One passion I have developed in recent years is environmental sustainability, sparked by a growing awareness of environmental issues. This awareness came from a variety of sources, including:
- Writing and researching for a monthly environmental column in a magazine I used to work at;
- Working on my company’s sustainability report as a trainee last year;
- The movie ‘An Inconvenient Truth’;
- The sprouting of community and church environmental efforts around me;
- Working on a business proposal for an environmental website as part of a university project;
- Various prominent awareness campaigns including Earth Hour and The Plastiki Expedition; and
- Amazing environmentalist friends like Naz, who runs Green-Eyed Monster Blog.

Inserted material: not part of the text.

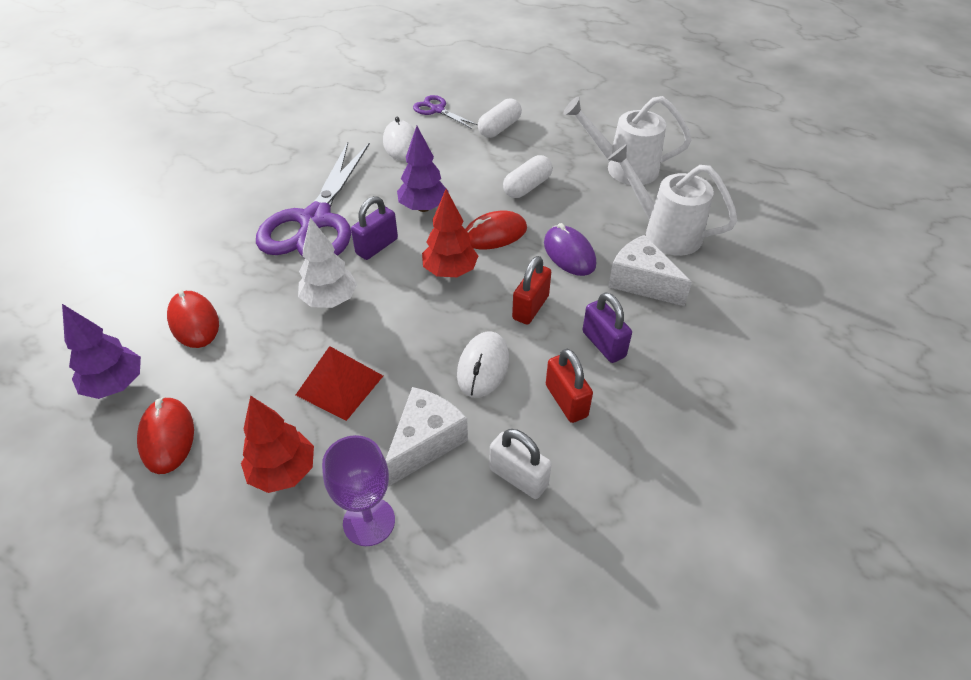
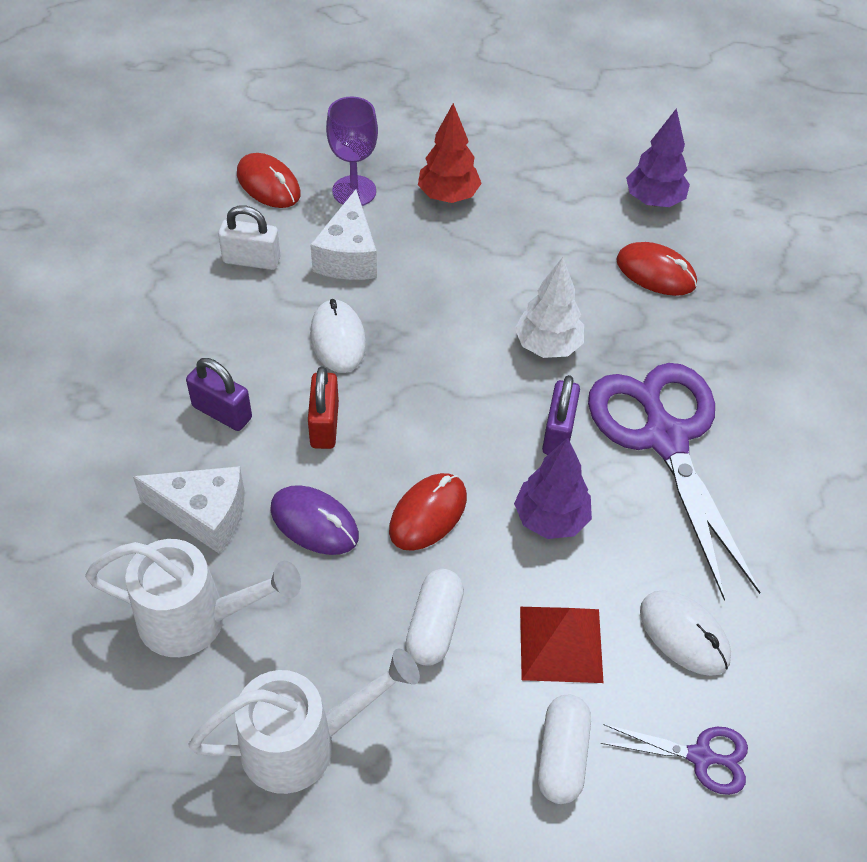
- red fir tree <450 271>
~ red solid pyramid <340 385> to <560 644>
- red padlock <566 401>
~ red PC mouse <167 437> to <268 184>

All the above ruined my blissful ignorance of the state of our world. Life would never be the same again. Learning about a floating rubbish patch in the Pacific Ocean comprising mostly non-biodegradable plastic that spans an area the size of Texas and keeps growing because we keep producing plastic, looking at images of beautiful marine life trapped in discarded plastic rings or covered in thick oil, and watching, with my own eyes, coral reefs diminishing each time I revisit Malaysia’s East coast islands since I first started snorkeling as a child… is nothing short of heart-wrenching.
I realize, though, that I don’t talk about this passion enough, perhaps because I am averse to preaching without practicing, and I’ve always felt I was simply not doing enough.
Nobody needs to hear another overbearing sermon about how the earth’s resources are limited and we need to take care of it or risk harming ourselves and future generations. But we see the signs of human greed and irresponsibility everywhere, choking beauty and littering our streets. We know, intuitively, that there must be some better way to live. We know we could use some change.
I’ve long been inspired by Ghandi, who said, “Be the change you want to see in the world.”
I want to change. I want to talk about things that matter to me – but first, I want to be able to do something about those things before I talk about them. To do that, I need to realize that in the long run, small things matter.
This week, I started with the simplest of steps – finding a box to recycle paper at home. Hopefully, in addition to reducing my environmental impact, that box will serve as a visual reminder to use paper (and the rest of my resources) sparingly and generate some extra income for the people involved in the recycling process.
I have also started reading ‘Walking Gently on the Earth: Making Faithful Choices About Food, Energy, Shelter and More’, a thoughtful book that reflects on how we can make wiser, better, intentional, more beneficial choices about living our lives in a way that allows us and our earth to flourish. Hopefully this book will shed light on more ways we can take care of the earth we live on and ultimately, take better care of ourselves.
Another particular area in which I want to challenge myself is to eat less meat. If you would do one thing and one thing only to reduce your impact on the environment, it would be to eat less meat. Nothing else, not even transportation or energy production, causes as much carbon emissions as the meat industry.
I love my meat. Thanks to the effectiveness of diets such as The Zone and The South Beach Diet, which promote eating generously as a whole but consuming more protein and minimal carbs, I am a serial meat eater. But benefitting myself at the detriment of others – I hardly consider that a benefit at all.
I don't have a defined action plan, but if I can skip meat starting with a day a week, to perhaps every alternate day, that's a good start!
I'll close with a challenge, inspired by a witty tee shirt slogan I've been seeing people sport lately - "Everyone wants to change the world, but nobody wants to change."
What do you want to see change in our world? What's ONE thing you can do differently to be a part of that change today? This week? This year?